Lo dice sin reproche ni amargura, tal vez evocando esos mediodías en Santiago
del Estero, en la recordada taberna ‘El Gallito’ en la que un viejo amigo de mi
padre, Pío Montenegro, recitaba esas cuartetas (probablemente apócrifas) de
Khayyam:
Puesto que ignoras lo que te reserva el mañana,
esfuérzate por ser feliz hoy.
Toma un cántaro de vino, siéntate a la luz de la
luna y bebe pensando en que mañanaquizá la luna te busque en vano.
Laura permanece estupefacta ante la frase de
Julio ya que la capacidad de mi hermano para beber es prácticamente ilimitada.
Le señala el ritmo infernal con que trasiega una infinita cantidad de cervezas
y ‘buches del peregrino’, desde media mañana hasta entrada la noche. Y que ya
el Códice Calixtino, en el libro I, capítulo XVII, señala que una gran cantidad
de vino hace al hombre ‘ebrio, olvidadizo, iracundo, idiota, fatuo, loco,
sensual y dormilón’. La respuesta de Julio es obvia: ‘No está mal eso de ser
dormilón y, además, hay que evitar la deshidratación’. Yo añado, con el
reconocido aire académico que guardo para ocasiones como esas, que hay un
factor de innegable relevancia, que establece la diferencia entre ella y
nosotros: la masa corporal. Laura me mira un instante que podría haber sido el mismo
instante en que Borges vio el Aleph en
un sótano de la calle Garay a finales de Octubre de 1941. Dicen que el Aleph es
uno de los puntos del espacio que contiene todos los puntos. De igual manera,
el instante que duró la mirada de Laura era el Aleph de los instantes ya que
allí se reflejaban, sin frases que escondan la sustancia de las cosas, una
secuencia interminable de respuestas y argumentos. Ya lo decía Píndaro, mis
amigos, varios siglos antes de Cristo: ‘Muchas veces lo que se calla hace más
impresión que lo que se dice’. Así, su silencio era más elocuente que las
palabras y calladamente implicaba las siguientes conclusiones: ‘¡Vos, gordito,
sí que sabes de masa corporal!’, ‘Y… ¿quién te dio vela en este entierro’? ‘Al
que nace barrigón es al ñudo que lo fajen’ y un infinito desbordado de
reproches y amenazas.
Capto el mensaje rápidamente y ensayo otra
estrategia. Señaló que la causa más probable del malestar es… ¡la cadena de
oraciones que había emprendido la amiga de Julio! La explicación no causa la acostumbrada
reacción de jolgorio. Básicamente porque Laura se siente realmente mal y
anuncia, sin dramatismo pero con firmeza, que no sabe si va a poder caminar,
que tal vez se quede, que sigamos, ultreia, buen camino, que no nos preocupemos
por ella, que ya ha hecho testamento y que nos deja a nosotros sus innumerables
bienes espirituales. Por las dudas, pregunto si a mí me ha dejado su sobrada capacidad
pulmonar. No sabe, no contesta. Sólo pide que la dejemos dormir un rato más.

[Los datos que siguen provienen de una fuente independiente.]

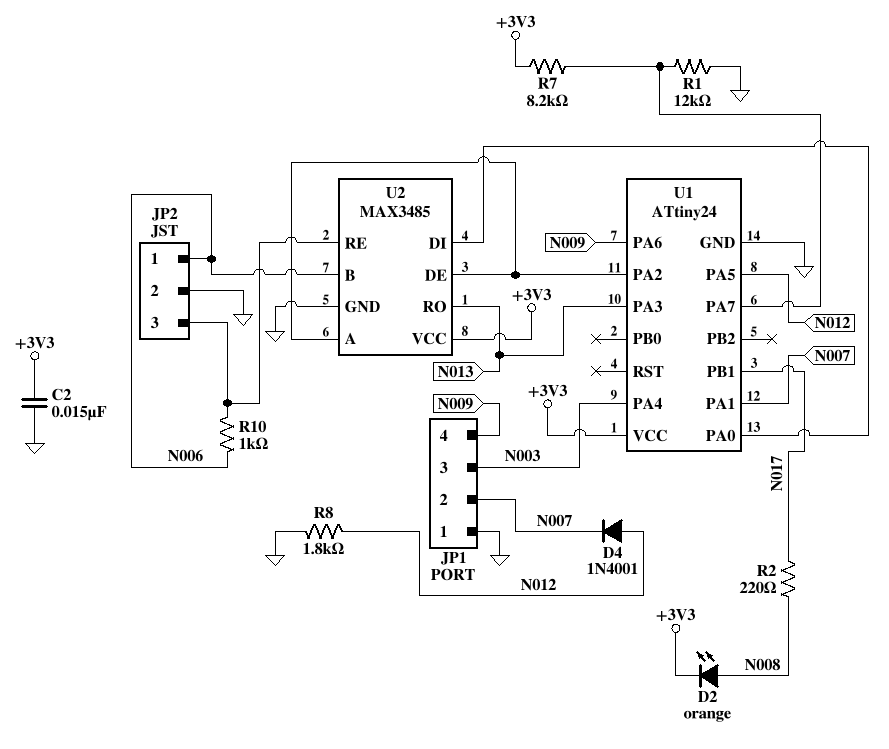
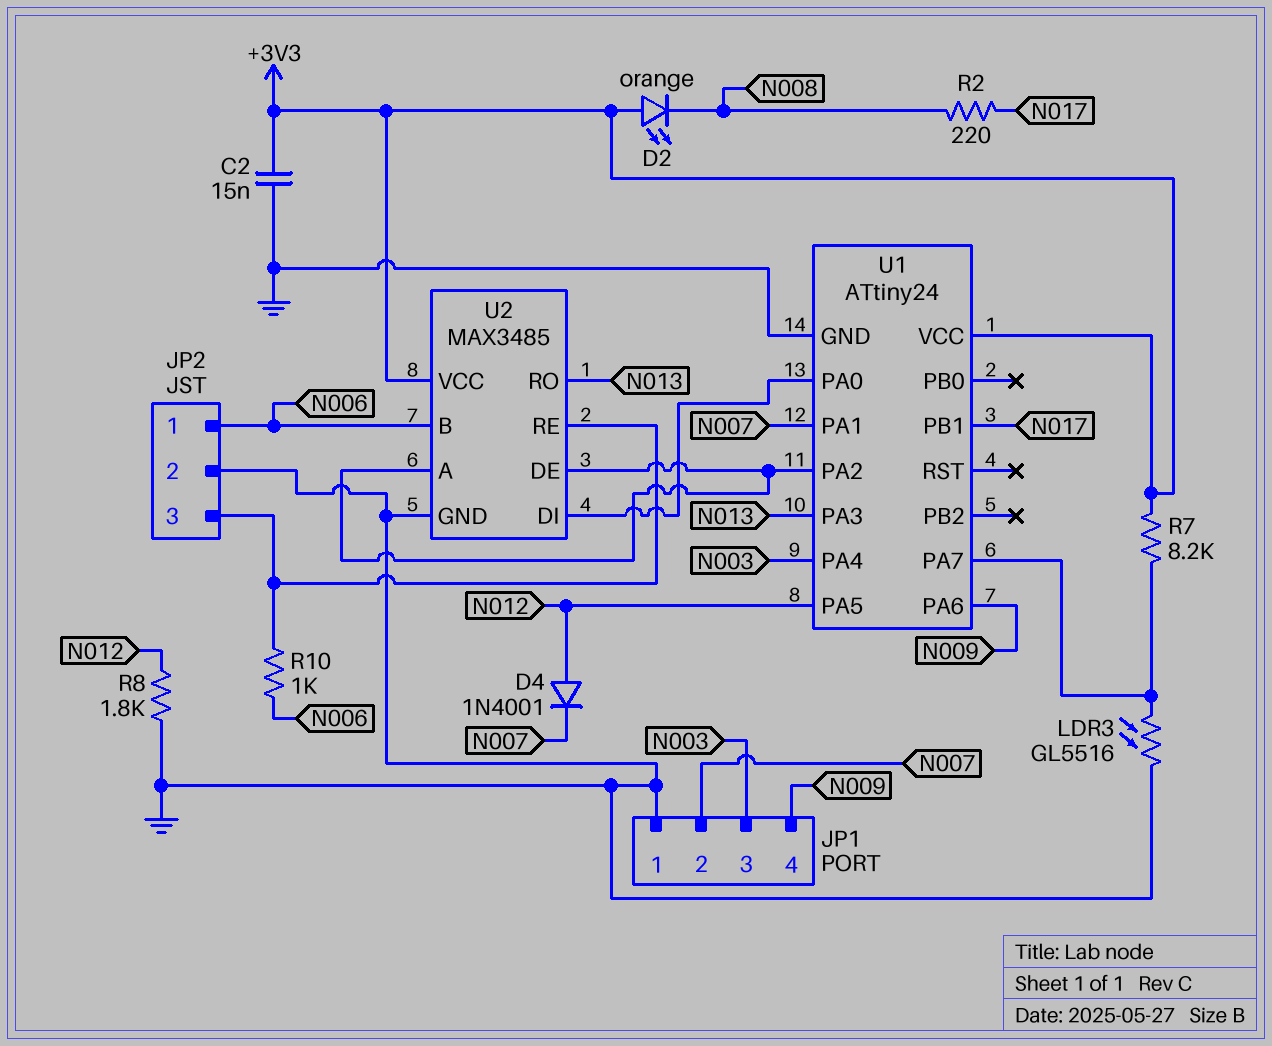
D2: LED orange (A N008, K +3V3) -> LED orange (A +3V3, K N008)
LDR3: none -> GL5516 (GND, U1/PA7)
R1: 12k (GND, U1/PA7) -> none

Bajamos con Julio al salón del hotel y
comprobamos que hay una máquina que sirve cafés. Pongo un euro y espero. La
máquina tose y emite un zumbido como el sable laser de Obi Wan Kanobi, y
comienza a gotear el brebaje, pero ¡sin colocar el vaso de plástico! Me acuerdo
en voz alta de la madre de la máquina y busco una taza. Sin embargo, la Ley de
Murphy es inescapable ya que, al regresar con el recipiente, advierto que no
tengo suficientes monedas para repetir la operación. Julio me presta unas
cuantas de las suyas y la tarea concluye con éxito. La verdad es que el café es
horrible, como si allí hubiesen exprimido las medias del peregrino japonés que
vive en el bosque. Apuramos ese olvidable desayuno y Julio emprende la ruta.
Establecemos un par de puntos de reunión por si las moscas y, en caso de que
Laura no pueda caminar, nos encontraremos en el hotel de Burgos.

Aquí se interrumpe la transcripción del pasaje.